Recent data about politics and economic blundering paints a troubling picture of Bangladesh’s economic landscape. The hyper-inclusion of business figures in the political sphere raises serious concerns about the integrity of governance and the success rate of economic policy. Notably, this parliament has a record number of businesspersons serving as MPs, and they’re holding positions in different ministries and standing committees. It is a record rise in the number of business people involved as parliamentarians. In the 11th parliament, there were 182 businesspersons in 300 seats, and in the 13th parliament, it has increased to 199, which is almost two-thirds of the total parliamentarians. Unsurprisingly, the parliament is regarded as a Parliament of Millionaires, as almost 90 percent of the lawmakers for the 12th parliament have assets worth more than Tk. 1 crore, according to the report provided by non-government organizationShushasoner Jonno Nagorik (SHUJAN) analyzing the affidavits of the MPs.

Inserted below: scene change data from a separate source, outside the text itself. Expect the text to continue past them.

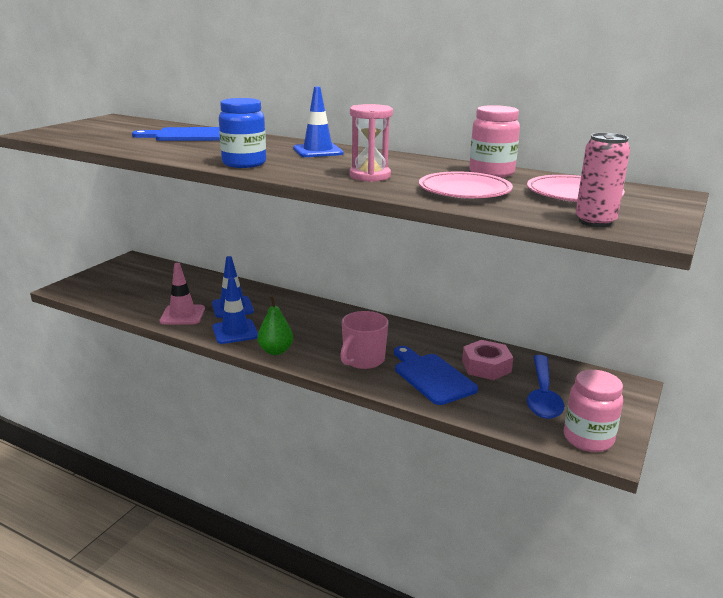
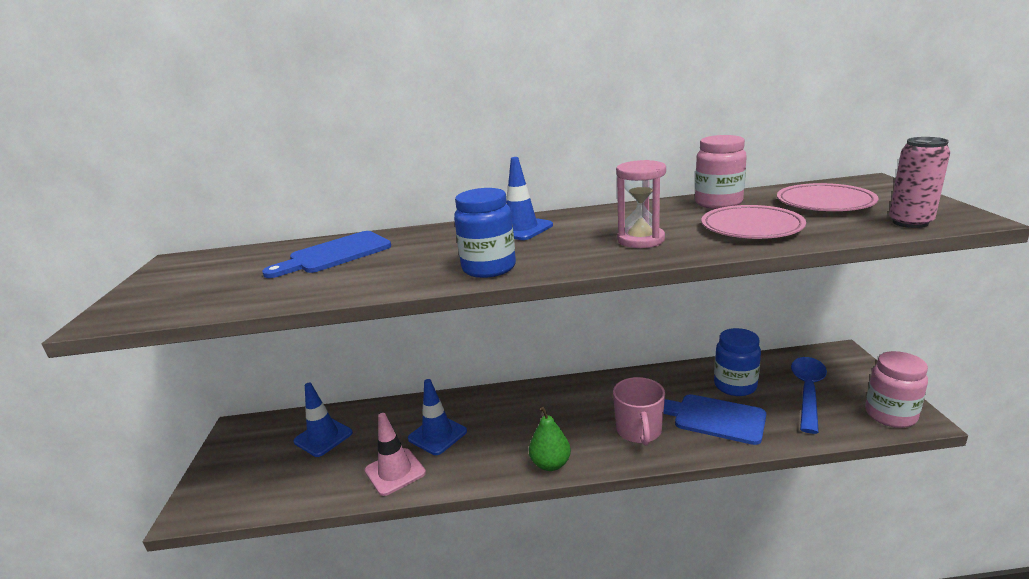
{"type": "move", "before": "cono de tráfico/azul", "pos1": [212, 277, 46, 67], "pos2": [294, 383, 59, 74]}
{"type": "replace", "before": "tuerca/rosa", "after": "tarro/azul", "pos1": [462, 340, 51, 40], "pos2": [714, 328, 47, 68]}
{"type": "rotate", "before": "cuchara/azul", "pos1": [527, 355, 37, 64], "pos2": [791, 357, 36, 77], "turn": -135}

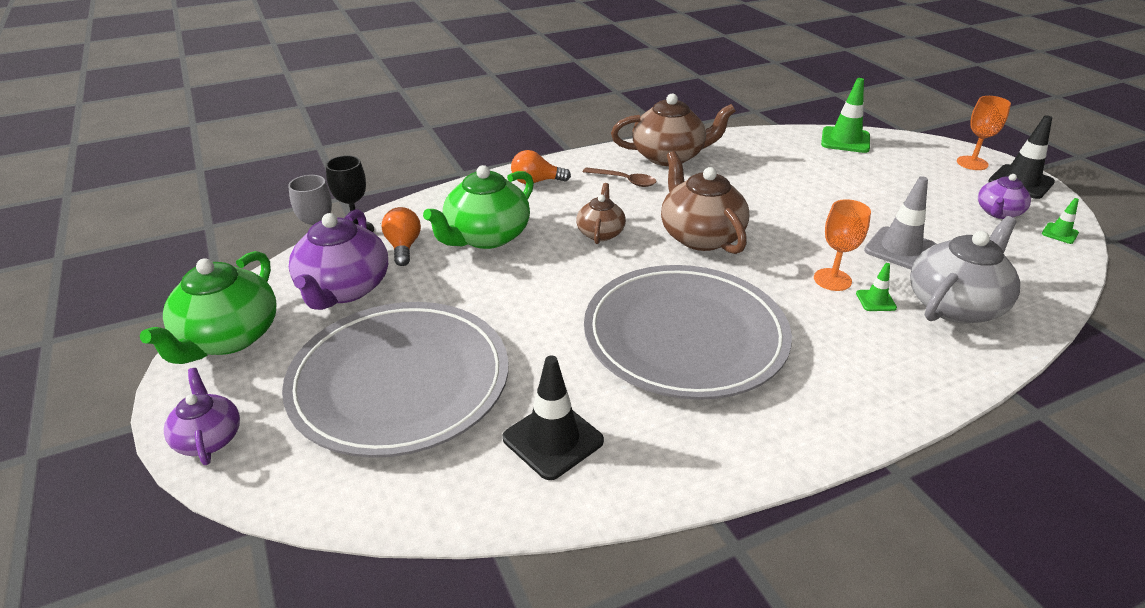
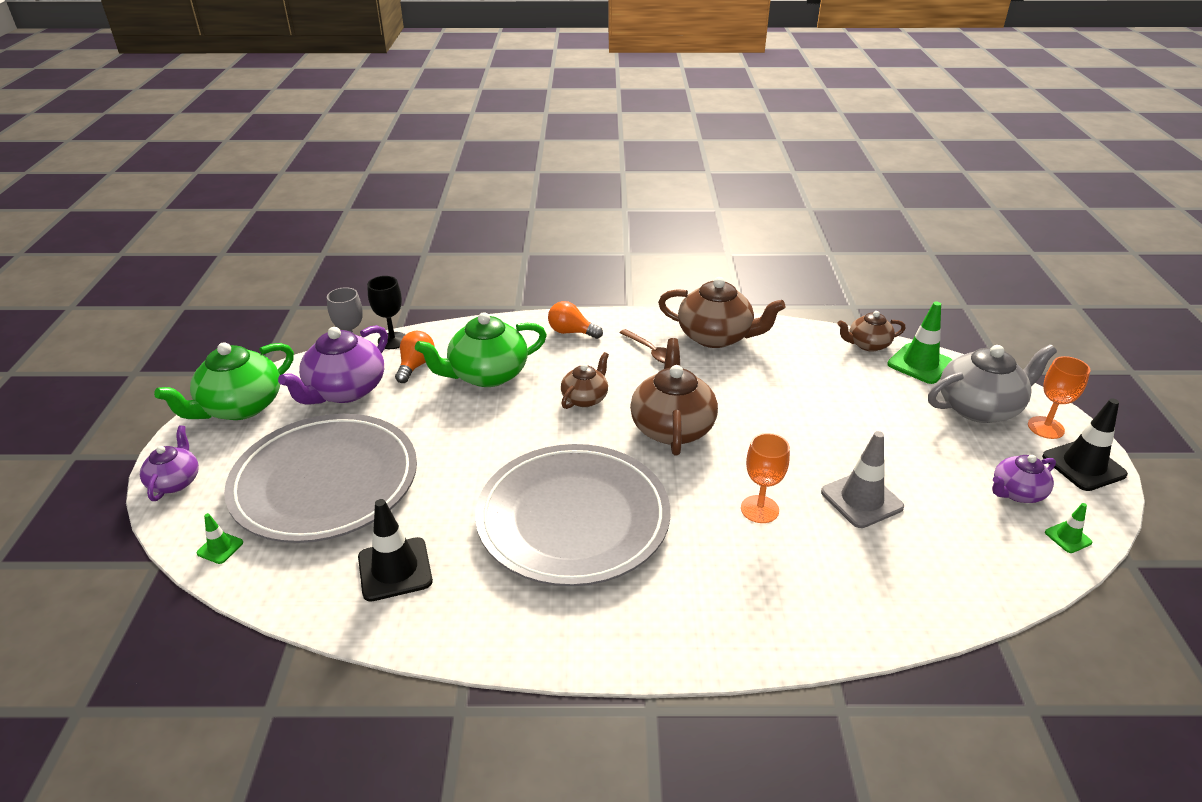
{"type": "move", "before": "cono de tráfico/verde", "pos1": [856, 263, 41, 48], "pos2": [197, 513, 46, 51]}
{"type": "move", "before": "tetera/gris", "pos1": [910, 216, 110, 108], "pos2": [928, 344, 129, 79]}
{"type": "insert", "after": "tetera/marrón", "pos2": [837, 311, 69, 41]}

The National Parliament no longer resembles the house of the nation’s mainstream politicians but is rather more of a corporate institution. Additionally, it is detrimental to politics and the economy. Consequently, the heightened presence of business interests within the legislature raises the possibility of “conflict of interest,” undermining effective economic policymaking. This shift is already exerting significant ramifications on Bangladesh’s macroeconomic landscape, manifesting in inflationary pressures, liquidity crises in the banking sector, dwindling reserves, capital flight, stock market volatility, institutional failure, and other related challenges. Of particular concern are issues such as institutional collapse, stock market volatility, disruptions in the supply chain, and crises within the banking and financial sectors. Conversely, this trend appears to be bolstering the prospects of politicians who priorities business interests. The recent affidavits submitted by the nominee before the 12th National Poll paint a troubling picture of this reality.

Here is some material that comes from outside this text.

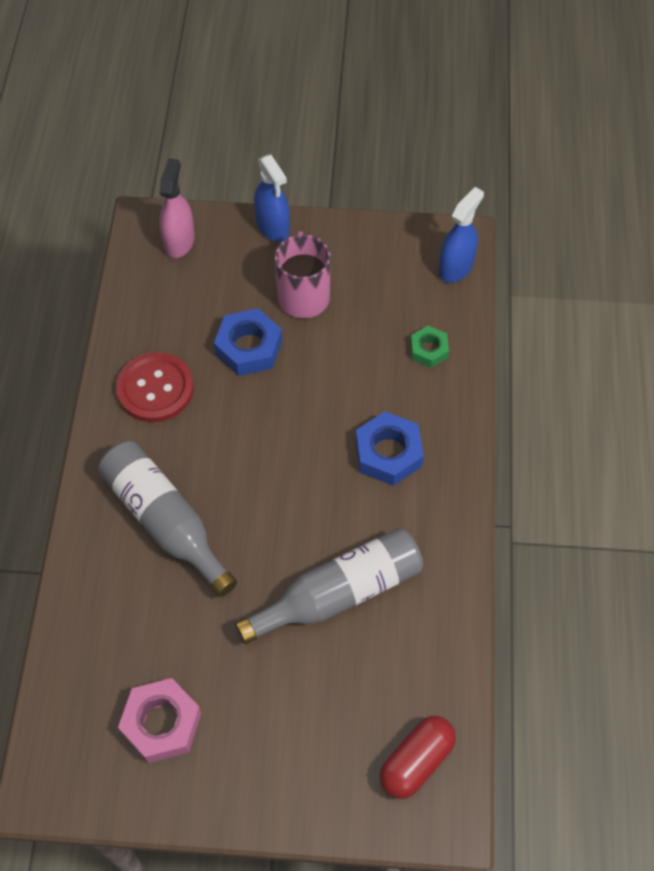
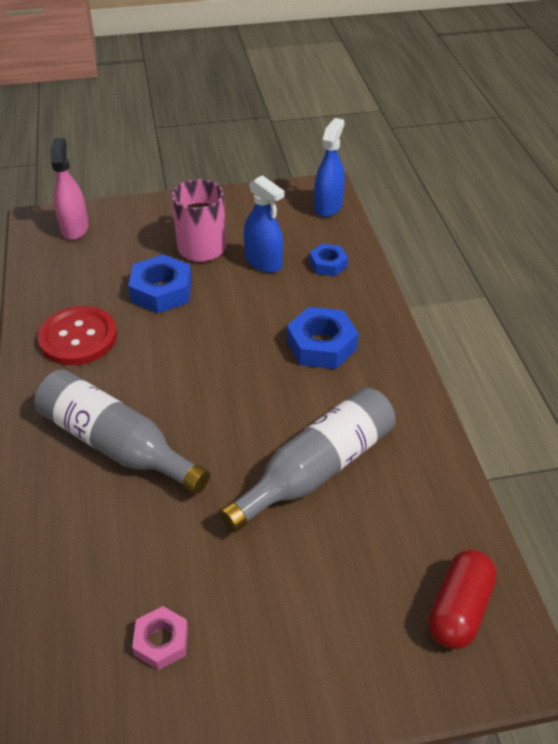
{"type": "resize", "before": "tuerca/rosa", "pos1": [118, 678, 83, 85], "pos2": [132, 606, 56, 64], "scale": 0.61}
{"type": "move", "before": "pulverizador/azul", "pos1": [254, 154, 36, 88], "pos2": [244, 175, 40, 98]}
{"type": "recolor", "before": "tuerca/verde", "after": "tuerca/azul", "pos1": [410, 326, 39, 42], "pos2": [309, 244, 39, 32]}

Surge in wealth among politicians: Before the 12th National Poll, aspirants were required to submit affidavits to the Election Commission. Transparency International Bangladesh (TIB) subsequently conducted an analysis based on these affidavits, shedding light on the wealth of former Members of Parliament (MPs). This paints a harsh picture for Bangladesh, as among the candidates, 18 individuals possess wealth exceeding Tk 100 crore. Notable figures include Jute Minister Golam Dastagir Gazi, Prime Minister’s Private Industry and Investment Adviser Salman F Rahman, and AL nominee Abu Zafar Mohammad Shafi Uddin, whose wealth amounts to Tk 1,345.77 crore, Tk 315.76 crore, and Tk 306.68 crore, respectively. It conveys a negative message to the broader public. Some people are encouraged to enter politics to alter their financial situation and stay away from the formal revenue stream. For instance, it was stated that a Bangladesh Student League (BSL) leader from the Faridpur District had laundered Tk 2000 crore! While individuals are finding it more difficult to afford basic needs as a result of elevated inflation, political elites at all levels are holding excessive amounts of money. We may have a look at the most current figure that Transparency International Bangladesh (TIB) released based on the affidavits submitted by the aspirants. This comprehensive 15-year analysis captures the whole AL regime’s trajectory since 2009.

It is the only information about their official income that warrants more research. A common way for politicians to conceal their riches is to include significant assets in their spouses’ names. By the way, what does this spike in their wealth signify if we just look at the data that is now available? If this growth coincided with the overall population’s rise in wealth, there was no reason to be alarmed. Their usual business and salary cannot account for this infusion of cash. However, there is a substantial discrepancy between the average and the overall population’s wealth growth. It demonstrates the worrisome economic disparity based on income. These kinds of incidents affect the formal channels of income and exacerbate economic disparity.

The wealth of politicians has increased capital flight, which is draining our economy, and most of the time, those who engage in this practice hold influential political positions. The Swiss National Bank (SNB), the central bank of Switzerland, released its annual report in June 2022. It states that deposits made by Bangladeshi nationals and banks with various Swiss banks saw a sharp increase of 55% to 871 million Swiss francs (CHF), or roughly Tk 8,266 crore, in 2021 compared to the previous year.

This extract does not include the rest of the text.